While the U.S. has not yet reached the peak of its COVID-19 medical crisis, hospitals and other healthcare providers are already reeling from the negative financial impact of the pandemic.
The loss of revenue from elective surgeries and non-acute visits alongside a surge in emergency staffing, supply and capital expenses is straining the resources of even the most financially sound hospitals. Major health systems have already announced staff furloughs and layoffs to offset the anticipated decline in operating revenue.
As healthcare finance leaders brace for this clinical and financial crisis, what should they expect and how can they prepare? Cedar recently hosted a special briefing on this topic with Dr. David Shulkin, former Secretary of Veterans Affairs and longtime hospital executive.
Click here to access the full briefing now and hear why Dr. Shulkin estimates that hospitals may only make back 30% of lost revenue in stimulus funding.
A few key insights Dr. Shulkin covered in the March 31, 2020 briefing:
Insight: Hospitals are losing 50% of revenue but some relief is on the way
Most hospitals are currently seeing revenue reductions of up to 50% associated with the decline in elective procedures, ancillary services and ambulatory visits. At the same time, they are encountering declines in non-operating income and a surge in staffing and supply costs. The good news? According to Dr. Shulkin, the stimulus bill can be expected to bring at least some relief to most hospitals. Of the $2.2 trillion stimulus bill, $100 billion is allocated for hospital relief specifically. To take full advantage of grants from the CARES Act, as well as available FEMA grants and Medicare payments, providers should take care to ensure proper coding for all COVID-19 cases and rigorously document all expenses incurred. To hear more on this topic, tune in to minute 35:30 of the special briefing.
Insight: Telehealth isn’t replacing speciality visits (yet)
In recent weeks, many providers have looked to telehealth to make up the gap on lost revenue from in-person speciality care and non-urgent visits; CMS has helped facilitate this shift by waiving telehealth restrictions and reimbursing virtual and in-person visits at the same rates.
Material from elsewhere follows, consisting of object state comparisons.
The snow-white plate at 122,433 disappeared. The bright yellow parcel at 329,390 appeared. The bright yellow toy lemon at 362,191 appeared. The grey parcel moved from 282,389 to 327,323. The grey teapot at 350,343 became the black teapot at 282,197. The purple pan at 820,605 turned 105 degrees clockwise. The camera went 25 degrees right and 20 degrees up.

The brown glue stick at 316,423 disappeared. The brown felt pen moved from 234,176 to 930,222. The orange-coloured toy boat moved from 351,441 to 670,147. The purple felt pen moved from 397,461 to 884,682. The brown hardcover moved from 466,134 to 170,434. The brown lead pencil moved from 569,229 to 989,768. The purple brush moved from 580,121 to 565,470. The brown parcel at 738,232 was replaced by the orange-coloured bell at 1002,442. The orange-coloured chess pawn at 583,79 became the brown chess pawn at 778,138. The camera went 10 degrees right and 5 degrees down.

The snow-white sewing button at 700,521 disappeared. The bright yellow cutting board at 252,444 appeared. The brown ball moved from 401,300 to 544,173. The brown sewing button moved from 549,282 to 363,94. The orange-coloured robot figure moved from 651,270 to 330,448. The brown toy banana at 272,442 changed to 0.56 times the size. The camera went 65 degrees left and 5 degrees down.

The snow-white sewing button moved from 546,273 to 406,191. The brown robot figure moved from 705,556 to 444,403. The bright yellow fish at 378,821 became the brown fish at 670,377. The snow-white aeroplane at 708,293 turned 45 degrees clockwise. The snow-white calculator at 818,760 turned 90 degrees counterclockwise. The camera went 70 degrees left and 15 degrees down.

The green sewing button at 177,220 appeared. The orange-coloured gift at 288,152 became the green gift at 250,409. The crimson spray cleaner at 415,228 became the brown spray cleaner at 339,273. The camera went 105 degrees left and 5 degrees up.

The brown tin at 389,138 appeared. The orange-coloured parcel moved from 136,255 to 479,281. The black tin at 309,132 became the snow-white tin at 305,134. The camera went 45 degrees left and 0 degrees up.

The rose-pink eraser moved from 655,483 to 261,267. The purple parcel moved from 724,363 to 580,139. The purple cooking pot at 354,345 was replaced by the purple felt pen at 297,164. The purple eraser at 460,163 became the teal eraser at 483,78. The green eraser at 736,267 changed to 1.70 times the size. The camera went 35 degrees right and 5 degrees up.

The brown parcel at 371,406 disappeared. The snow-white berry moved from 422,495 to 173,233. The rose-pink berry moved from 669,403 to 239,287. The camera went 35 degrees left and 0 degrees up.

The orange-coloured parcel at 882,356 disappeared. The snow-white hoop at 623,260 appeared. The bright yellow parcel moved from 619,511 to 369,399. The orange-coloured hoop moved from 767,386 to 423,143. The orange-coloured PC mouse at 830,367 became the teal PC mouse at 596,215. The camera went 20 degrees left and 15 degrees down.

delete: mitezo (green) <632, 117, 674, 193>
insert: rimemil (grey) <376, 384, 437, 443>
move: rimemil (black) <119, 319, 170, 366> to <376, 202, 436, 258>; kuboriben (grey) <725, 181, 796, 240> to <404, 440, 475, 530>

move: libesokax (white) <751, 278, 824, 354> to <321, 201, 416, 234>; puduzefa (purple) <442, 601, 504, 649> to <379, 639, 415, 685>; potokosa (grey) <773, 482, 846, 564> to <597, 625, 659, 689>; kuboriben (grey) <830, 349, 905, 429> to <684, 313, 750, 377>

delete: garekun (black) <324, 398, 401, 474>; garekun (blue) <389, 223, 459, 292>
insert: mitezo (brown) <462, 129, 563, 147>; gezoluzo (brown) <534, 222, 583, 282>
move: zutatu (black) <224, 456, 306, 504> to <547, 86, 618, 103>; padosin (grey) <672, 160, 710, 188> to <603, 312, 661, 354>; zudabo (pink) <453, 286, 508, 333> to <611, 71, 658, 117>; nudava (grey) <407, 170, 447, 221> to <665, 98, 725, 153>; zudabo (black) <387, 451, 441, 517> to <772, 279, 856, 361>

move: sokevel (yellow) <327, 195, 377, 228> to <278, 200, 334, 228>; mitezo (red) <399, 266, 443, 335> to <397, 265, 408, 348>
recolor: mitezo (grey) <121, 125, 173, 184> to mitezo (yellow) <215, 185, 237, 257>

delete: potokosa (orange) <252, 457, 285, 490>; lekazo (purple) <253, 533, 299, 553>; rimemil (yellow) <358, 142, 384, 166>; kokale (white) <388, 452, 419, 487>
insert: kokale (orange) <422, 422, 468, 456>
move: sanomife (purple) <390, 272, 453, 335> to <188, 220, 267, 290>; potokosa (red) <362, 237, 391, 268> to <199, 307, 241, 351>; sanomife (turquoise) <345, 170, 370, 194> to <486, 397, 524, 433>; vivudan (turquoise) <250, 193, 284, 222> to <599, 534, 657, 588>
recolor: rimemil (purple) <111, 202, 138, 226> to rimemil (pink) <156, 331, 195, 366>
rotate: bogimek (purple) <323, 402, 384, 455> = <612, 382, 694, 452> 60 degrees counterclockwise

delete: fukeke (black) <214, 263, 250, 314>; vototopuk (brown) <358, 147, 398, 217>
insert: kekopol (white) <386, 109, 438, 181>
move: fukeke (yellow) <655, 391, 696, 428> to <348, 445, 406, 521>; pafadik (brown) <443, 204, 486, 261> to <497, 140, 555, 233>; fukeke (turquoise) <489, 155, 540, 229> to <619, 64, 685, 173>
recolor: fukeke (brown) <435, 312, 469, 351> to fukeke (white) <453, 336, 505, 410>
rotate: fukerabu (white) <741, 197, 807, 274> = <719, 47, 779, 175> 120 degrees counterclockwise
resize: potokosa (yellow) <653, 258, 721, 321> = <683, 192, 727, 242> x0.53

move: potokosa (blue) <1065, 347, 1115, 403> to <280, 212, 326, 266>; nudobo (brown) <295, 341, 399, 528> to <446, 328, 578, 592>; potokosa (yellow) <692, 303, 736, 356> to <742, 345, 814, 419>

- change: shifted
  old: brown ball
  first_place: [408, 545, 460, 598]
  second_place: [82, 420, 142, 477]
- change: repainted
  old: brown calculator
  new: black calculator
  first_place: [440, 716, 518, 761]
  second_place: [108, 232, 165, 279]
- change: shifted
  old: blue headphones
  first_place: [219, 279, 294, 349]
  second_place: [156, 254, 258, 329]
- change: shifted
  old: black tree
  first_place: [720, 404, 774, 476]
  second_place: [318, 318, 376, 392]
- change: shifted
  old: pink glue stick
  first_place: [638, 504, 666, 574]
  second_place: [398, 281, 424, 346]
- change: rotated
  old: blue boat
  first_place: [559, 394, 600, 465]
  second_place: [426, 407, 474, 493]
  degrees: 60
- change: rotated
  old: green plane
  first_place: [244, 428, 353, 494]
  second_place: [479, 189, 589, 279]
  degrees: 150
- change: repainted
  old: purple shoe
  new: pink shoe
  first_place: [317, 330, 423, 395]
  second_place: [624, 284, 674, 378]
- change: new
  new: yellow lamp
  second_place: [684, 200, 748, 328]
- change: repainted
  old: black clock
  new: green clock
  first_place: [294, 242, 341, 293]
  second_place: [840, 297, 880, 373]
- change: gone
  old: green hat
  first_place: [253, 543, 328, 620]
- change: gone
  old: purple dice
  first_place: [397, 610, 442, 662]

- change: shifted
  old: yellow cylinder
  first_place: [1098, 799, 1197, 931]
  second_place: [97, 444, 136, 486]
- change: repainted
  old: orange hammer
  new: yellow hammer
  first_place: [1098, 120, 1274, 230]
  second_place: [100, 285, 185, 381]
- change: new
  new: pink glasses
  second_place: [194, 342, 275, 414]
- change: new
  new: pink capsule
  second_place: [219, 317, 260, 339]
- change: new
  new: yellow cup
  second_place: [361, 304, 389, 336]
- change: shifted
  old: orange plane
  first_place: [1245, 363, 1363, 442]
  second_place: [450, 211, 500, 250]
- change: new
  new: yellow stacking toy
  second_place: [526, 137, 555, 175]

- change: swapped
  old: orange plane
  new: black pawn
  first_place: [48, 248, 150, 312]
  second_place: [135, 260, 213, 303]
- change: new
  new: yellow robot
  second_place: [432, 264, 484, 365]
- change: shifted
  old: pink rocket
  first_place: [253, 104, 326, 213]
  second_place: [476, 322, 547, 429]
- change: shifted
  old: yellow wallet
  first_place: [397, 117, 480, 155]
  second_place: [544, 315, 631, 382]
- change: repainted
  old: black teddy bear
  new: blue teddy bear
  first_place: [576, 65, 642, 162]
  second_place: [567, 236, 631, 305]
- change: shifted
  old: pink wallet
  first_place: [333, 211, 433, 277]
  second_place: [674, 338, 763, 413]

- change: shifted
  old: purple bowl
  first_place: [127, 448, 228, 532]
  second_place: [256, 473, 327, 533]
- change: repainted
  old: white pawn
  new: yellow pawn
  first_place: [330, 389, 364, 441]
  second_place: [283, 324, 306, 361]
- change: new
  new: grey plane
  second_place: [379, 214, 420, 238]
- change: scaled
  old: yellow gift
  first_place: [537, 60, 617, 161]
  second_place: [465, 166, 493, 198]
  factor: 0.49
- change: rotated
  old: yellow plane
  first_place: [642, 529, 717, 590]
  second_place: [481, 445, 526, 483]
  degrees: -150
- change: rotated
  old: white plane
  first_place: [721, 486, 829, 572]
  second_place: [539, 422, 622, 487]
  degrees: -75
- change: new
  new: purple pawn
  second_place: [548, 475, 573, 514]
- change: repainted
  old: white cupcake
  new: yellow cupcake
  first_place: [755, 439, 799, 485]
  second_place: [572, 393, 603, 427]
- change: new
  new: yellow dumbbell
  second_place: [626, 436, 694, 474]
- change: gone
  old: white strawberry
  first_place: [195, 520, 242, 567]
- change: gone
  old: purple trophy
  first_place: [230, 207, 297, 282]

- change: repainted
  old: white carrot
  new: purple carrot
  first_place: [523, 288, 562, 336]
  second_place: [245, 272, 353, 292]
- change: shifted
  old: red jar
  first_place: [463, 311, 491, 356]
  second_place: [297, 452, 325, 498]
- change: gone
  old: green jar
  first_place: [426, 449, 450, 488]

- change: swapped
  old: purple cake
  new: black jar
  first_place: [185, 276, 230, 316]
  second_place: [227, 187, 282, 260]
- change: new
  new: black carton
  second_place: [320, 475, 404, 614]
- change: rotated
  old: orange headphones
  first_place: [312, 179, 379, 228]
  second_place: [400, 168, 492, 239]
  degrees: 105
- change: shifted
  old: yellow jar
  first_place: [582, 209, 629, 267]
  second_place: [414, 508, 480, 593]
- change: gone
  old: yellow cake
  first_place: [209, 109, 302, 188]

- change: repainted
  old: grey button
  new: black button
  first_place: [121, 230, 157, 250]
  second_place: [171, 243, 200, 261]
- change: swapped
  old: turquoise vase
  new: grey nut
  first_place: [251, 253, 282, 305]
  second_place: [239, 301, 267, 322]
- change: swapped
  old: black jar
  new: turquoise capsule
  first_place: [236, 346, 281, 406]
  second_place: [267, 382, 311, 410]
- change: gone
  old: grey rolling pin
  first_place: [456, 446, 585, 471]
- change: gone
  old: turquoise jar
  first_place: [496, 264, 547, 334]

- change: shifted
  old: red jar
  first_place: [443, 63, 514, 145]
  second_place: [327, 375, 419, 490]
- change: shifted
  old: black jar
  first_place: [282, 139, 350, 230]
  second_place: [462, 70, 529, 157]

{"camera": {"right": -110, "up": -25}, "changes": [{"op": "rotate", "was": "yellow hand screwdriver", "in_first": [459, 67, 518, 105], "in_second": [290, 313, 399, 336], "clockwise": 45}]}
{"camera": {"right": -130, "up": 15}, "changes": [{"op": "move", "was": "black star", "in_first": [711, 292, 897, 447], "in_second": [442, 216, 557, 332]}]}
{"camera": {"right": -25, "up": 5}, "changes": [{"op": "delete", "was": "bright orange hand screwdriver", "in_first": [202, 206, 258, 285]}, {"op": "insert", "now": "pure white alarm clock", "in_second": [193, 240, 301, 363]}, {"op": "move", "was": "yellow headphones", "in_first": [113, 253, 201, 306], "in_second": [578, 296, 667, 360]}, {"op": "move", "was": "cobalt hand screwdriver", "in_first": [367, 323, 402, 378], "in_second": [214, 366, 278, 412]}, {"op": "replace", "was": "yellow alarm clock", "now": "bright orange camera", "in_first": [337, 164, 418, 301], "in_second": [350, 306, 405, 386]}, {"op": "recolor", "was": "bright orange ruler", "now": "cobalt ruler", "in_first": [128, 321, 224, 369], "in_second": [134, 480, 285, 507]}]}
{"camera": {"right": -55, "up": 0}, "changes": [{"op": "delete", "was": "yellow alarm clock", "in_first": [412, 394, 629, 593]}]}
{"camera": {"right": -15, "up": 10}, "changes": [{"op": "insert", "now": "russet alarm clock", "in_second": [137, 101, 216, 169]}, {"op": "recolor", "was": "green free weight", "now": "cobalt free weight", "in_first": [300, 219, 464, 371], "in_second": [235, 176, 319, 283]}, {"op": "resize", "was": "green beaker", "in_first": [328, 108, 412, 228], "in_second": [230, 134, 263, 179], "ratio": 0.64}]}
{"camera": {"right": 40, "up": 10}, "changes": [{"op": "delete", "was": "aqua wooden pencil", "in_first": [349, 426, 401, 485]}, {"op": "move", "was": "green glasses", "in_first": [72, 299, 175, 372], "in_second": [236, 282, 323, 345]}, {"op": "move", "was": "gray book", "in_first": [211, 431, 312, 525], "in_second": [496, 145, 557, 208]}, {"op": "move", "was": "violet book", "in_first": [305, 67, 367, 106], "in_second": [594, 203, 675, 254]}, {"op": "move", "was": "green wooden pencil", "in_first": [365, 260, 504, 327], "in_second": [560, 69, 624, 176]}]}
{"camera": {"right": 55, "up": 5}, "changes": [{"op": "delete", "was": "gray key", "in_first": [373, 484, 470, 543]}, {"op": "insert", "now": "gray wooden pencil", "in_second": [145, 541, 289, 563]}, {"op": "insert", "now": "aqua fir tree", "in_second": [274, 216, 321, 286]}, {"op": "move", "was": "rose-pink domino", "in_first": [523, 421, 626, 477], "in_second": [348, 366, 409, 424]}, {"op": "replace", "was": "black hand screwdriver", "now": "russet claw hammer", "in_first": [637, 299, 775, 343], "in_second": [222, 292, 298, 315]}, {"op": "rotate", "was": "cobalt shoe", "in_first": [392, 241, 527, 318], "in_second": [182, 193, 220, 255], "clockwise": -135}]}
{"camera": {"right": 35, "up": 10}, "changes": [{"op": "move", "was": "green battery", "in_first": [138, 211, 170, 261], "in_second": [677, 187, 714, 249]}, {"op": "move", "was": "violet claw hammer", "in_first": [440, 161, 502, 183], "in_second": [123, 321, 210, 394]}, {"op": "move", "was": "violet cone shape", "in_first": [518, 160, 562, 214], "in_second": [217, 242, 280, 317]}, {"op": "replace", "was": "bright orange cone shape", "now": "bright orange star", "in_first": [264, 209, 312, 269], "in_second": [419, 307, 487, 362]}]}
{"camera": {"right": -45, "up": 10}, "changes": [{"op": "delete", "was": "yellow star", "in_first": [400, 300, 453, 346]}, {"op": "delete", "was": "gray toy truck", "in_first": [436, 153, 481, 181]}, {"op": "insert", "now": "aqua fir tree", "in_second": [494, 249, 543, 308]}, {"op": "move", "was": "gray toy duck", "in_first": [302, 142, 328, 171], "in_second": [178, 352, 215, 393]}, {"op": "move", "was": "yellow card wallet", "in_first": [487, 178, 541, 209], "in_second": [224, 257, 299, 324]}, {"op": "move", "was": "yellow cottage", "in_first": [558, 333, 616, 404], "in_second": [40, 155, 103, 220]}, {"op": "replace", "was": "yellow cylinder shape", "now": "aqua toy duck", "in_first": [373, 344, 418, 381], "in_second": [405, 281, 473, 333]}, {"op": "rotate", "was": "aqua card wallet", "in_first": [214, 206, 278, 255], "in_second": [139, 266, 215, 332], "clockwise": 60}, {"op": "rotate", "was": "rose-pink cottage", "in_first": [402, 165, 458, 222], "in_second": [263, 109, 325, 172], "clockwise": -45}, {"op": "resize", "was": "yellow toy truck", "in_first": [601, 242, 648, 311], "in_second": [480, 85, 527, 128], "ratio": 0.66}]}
While health systems with a strong telehealth infrastructure in place, such as the Cleveland Clinic, have seen a massive spike in virtual visits, telehealth is not yet serving as a direct replacement for speciality care visits. Currently, 75% of telehealth visits are COVID-19 related and tend to act as a stand-in for urgent care. But in Dr. Shulkin’s words, it will be hard to “put the genie back in the bottle” on telemedicine after the pandemic especially as more states enact parity laws for telemedicine, so this pattern may well shift with time. To learn more about telehealth implications, click to 41:27 here.
Insight: Empathetically engaging with patients on their OOP costs will improve collection rates and patient loyalty
In addition to physician harm, previous pandemics have all caused widespread anxiety, depression and behavioral health issues, said Dr. Shulkin. In fact, in the years following prior pandemics, up to 30% of the population experienced symptoms of post-traumatic stress following the crisis. “Healthcare providers need to be very sensitive to the impact this [crisis] is having on people’s lives,” stated Dr. Shulkin. As economic disruption reduces access to employer-sponsored health insurance and steady income, providers should work closely with patients on developing flexible payment plans and resolution options to help patients get through a difficult time. Learn more about this issue at minute 45:17 of the briefing. “We are all in this together,” closed Dr. Shulkin. “And we are all going to have to work to get out of this together and working closely with patients is going to be more important than ever.”